In conclusion, Likert Scale is easy to administer, and are quick and economical. They are easily adapted to most attitude measurement situations and provide direct and reliable assessment of attitudes when scales are well constructed. Infact evidence shows that Children prefer the Likert scale to the numeric and simple Visual Analogue Scale and find it easiest to complete. It is therefore even recommended for use in questionnaires for children (Laerhoven, Zaag-Loonen, & Derkx, 2007). However, as it is clear from several issues, results of likert scale can be easily affected by factors of social desirability from the clients or from the items inappropriately constructed in the scale.
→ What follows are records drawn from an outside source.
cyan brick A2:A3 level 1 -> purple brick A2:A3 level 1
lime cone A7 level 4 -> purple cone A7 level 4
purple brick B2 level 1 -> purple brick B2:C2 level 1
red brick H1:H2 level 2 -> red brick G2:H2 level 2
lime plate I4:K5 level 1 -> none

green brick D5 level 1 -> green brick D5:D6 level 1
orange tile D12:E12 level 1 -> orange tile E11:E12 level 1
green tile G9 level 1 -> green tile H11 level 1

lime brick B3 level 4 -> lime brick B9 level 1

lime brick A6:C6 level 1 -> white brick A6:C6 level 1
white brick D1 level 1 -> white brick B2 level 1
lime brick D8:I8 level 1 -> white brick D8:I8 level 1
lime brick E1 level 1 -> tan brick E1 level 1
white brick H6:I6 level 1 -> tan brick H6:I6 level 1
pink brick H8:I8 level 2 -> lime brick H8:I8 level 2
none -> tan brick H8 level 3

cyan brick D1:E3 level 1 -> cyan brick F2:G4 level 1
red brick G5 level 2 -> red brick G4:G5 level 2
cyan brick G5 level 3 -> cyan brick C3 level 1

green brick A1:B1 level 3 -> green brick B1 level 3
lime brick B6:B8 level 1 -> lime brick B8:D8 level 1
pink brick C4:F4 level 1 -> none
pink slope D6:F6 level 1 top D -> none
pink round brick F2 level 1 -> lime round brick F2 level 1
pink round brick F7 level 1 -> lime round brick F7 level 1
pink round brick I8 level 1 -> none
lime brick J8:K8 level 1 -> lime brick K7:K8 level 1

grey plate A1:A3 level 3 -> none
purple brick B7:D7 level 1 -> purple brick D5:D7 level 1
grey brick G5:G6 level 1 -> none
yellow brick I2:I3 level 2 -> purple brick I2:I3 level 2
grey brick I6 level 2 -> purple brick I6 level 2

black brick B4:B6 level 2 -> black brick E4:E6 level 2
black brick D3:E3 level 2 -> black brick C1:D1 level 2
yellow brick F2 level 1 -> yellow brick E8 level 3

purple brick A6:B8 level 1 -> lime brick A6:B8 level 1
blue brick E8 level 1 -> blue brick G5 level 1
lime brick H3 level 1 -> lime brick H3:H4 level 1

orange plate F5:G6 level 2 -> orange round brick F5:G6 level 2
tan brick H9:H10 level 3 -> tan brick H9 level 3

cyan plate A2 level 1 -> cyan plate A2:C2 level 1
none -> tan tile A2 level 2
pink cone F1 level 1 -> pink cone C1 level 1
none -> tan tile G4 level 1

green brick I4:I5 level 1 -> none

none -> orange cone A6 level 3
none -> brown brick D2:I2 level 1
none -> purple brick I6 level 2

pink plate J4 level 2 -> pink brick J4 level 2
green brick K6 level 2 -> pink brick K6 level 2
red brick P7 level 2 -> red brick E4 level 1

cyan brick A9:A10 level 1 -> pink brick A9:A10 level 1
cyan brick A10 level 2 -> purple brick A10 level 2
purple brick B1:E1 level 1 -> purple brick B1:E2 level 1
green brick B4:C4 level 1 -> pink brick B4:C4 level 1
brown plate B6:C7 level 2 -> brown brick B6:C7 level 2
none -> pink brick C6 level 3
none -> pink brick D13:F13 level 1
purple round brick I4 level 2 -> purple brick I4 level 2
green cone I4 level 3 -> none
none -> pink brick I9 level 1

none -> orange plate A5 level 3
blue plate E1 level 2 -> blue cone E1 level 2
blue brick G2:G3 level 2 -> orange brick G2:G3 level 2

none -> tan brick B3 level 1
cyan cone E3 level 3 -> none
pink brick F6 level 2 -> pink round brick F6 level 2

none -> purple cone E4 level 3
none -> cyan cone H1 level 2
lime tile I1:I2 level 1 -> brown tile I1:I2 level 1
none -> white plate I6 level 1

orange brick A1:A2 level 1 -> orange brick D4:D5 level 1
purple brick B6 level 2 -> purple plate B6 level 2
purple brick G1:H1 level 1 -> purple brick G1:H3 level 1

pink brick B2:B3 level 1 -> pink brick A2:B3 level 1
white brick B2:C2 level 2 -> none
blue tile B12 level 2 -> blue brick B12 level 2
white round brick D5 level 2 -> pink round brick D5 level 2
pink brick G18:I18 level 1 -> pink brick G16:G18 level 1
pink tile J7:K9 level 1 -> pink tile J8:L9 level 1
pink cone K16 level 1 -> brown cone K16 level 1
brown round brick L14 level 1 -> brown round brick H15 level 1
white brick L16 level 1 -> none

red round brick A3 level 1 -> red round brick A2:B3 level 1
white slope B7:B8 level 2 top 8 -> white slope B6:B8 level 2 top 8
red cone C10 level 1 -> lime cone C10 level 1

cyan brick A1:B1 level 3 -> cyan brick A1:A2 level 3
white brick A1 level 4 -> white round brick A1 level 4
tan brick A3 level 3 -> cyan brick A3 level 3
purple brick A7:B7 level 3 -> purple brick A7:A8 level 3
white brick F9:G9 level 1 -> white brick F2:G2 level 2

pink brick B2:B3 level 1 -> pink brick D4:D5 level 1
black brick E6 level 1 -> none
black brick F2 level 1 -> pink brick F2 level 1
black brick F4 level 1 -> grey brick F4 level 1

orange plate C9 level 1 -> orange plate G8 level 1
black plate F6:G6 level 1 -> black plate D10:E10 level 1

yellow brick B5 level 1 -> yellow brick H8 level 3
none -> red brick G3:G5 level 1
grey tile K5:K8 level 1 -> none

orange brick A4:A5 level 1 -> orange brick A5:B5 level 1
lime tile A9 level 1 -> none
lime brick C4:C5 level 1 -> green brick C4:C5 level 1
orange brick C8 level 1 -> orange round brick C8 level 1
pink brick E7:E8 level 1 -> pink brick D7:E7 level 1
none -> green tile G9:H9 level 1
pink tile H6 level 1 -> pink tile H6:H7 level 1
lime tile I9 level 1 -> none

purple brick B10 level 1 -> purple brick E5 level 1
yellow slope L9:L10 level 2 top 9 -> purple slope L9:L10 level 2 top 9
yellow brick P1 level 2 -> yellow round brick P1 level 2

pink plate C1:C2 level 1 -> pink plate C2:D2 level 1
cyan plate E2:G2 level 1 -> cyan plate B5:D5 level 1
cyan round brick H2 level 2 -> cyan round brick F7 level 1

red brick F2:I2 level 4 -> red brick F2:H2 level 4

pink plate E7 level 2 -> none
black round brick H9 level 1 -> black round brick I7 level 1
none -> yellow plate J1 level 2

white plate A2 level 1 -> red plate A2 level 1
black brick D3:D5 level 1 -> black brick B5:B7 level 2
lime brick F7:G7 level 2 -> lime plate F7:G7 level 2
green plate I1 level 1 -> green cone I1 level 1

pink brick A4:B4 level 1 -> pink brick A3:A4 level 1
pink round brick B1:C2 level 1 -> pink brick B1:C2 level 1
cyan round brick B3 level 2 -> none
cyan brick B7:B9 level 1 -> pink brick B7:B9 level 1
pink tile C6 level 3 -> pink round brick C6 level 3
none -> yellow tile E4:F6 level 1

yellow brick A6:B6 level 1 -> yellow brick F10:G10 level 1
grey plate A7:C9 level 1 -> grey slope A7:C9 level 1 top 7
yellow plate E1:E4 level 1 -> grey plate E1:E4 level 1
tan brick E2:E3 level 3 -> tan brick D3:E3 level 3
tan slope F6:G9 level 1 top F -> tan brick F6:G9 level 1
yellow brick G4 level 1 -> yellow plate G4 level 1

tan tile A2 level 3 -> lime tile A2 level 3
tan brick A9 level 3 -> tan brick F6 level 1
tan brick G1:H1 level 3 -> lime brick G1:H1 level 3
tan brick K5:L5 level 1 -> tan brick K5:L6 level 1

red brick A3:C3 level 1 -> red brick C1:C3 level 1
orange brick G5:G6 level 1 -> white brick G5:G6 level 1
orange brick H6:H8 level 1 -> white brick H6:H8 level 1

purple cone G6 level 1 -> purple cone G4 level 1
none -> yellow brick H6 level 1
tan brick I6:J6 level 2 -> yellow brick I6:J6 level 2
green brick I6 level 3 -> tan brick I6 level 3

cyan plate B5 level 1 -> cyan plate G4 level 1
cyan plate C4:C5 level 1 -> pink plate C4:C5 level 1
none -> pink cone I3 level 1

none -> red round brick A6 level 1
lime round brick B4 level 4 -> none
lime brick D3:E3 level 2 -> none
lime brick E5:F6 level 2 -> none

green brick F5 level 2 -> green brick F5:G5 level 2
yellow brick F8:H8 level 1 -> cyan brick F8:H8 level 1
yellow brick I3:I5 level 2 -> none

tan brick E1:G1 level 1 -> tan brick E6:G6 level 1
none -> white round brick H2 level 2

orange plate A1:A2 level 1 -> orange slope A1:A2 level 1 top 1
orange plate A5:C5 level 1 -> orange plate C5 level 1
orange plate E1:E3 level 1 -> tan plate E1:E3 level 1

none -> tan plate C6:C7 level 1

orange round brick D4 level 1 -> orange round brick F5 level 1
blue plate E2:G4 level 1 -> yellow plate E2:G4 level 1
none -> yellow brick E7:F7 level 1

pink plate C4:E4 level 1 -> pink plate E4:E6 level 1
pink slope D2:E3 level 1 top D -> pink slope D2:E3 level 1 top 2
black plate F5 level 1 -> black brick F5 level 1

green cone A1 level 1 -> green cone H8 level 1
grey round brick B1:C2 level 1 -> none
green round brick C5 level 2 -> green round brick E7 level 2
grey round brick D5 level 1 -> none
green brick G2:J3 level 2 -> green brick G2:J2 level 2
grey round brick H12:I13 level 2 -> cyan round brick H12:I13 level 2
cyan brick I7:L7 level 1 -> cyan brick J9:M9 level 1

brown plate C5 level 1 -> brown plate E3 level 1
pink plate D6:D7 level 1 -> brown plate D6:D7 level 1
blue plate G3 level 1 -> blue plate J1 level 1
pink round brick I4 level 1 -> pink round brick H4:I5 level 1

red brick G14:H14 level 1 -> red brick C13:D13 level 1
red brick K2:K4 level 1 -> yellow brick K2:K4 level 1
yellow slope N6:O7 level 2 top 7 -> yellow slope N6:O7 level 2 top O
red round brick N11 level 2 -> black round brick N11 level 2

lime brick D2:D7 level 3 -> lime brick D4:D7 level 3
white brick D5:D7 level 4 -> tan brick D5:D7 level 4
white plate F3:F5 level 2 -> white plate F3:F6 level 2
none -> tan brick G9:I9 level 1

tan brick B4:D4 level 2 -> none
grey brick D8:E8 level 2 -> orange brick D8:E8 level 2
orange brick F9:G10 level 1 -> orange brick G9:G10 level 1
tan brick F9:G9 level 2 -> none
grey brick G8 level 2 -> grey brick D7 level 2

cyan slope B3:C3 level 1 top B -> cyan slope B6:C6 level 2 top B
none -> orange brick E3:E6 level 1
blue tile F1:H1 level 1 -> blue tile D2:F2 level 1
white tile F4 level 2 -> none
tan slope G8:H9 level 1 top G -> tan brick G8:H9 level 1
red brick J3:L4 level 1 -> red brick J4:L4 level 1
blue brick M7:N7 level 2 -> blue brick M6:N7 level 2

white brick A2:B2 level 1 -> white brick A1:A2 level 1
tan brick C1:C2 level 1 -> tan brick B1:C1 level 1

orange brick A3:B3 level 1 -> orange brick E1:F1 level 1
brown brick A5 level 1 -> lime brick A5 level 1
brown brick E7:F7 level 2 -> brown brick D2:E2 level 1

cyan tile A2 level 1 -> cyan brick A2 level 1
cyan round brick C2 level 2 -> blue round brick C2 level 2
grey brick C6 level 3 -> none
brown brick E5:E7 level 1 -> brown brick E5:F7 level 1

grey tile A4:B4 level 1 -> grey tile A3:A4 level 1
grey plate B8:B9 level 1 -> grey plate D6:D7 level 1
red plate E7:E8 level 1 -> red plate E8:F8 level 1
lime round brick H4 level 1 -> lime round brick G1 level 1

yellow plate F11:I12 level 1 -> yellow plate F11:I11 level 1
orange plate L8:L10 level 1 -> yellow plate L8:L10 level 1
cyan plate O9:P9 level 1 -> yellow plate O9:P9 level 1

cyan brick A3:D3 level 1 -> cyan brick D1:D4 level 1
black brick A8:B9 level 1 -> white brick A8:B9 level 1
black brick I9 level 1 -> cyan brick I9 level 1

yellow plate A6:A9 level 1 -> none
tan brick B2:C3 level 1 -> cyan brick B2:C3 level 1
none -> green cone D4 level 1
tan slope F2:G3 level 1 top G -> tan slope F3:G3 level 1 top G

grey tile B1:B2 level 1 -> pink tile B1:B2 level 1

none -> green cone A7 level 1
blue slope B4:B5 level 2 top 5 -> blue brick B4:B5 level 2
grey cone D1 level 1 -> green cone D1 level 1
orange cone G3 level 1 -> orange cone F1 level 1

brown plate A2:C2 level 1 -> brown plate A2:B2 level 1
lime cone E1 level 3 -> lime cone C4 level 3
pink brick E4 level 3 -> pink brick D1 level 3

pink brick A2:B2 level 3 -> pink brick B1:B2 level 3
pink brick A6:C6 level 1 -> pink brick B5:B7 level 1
Also, inferences drawn can be misleading since Intervals between points on the scale do not present equal changes in attitude for all individuals since the differences between “strongly agree” and “agree” may be less for one individual and great for another. Internal consistency of the scale may be difficult to achieve and thus unidimensional items should be ensured aiming at a single person, group, event or method. Also, items reflecting reliability and ensuring validity are difficult to construct, and often expert ratings from judges may be required which could involve a long and elaborative procedure. According to Clason and Dormody (1989) Statistical procedures that meaningfully answer the research questions, maintain the richness of the data, and are not subject to scaling debates should be the methods of choice in analyzing Likert-type items.

References
Anastasi, A., & Urbina, S. (2002). Measuring interests and attitudes. Psychological Testing (7th Ed.). Delhi: Pearson Education Bertram, D. (2007). Likert Scales. Journal of Educational Measurement, 11, 45-49. Chang, L. Psychometric Evaluation of 4-Point and 6-Point Likert Type Scales in relation to Reliability and Validity. Journal of Applied Psychological Measurement, 18(3). Clason, D.L., & Dormody, T.J. (1989). Analyzing Data Measured by Individual Likert-Type Items. Journal of Agricultural Education, 35 (4). Edmondson, D.R. (2005). Liker Scales: A History. The Research Methods Knowledge Base. Cincinnati, OH: Atomic Dog Publishing. Goldstein, G., & Hersen, M. (1984). Handbook of Psychological Assessment. New York: Pergamon Press. Jamieson, S. (2004). Likert scales: How to (ab)use them. Medical Education, 38, 1212–1218. Kaplan, R.M, & Saccuzzo, D.P. (2001). Writing and evaluating test items. Psychological Testing: Principles, Applications and Issues (5th Ed.) Singapore: Wadsworth Kim, S. (2010). The Influence of Likert Scale Format
on Response Result, Validity, and Reliability of Scale -Using Scales Measuring Economic Shopping Orientation. Journal of the Korean Society of Clothing and Textiles, 34(6), 913-927. Laerhoven, H., Zaag-Loonen, H.J., Derkx, B.H.F. (2007). A comparison of Liker scale and visual analogue scales as response options in children’s questionnaires. Acta Paediatrica, 93(6), 830–835.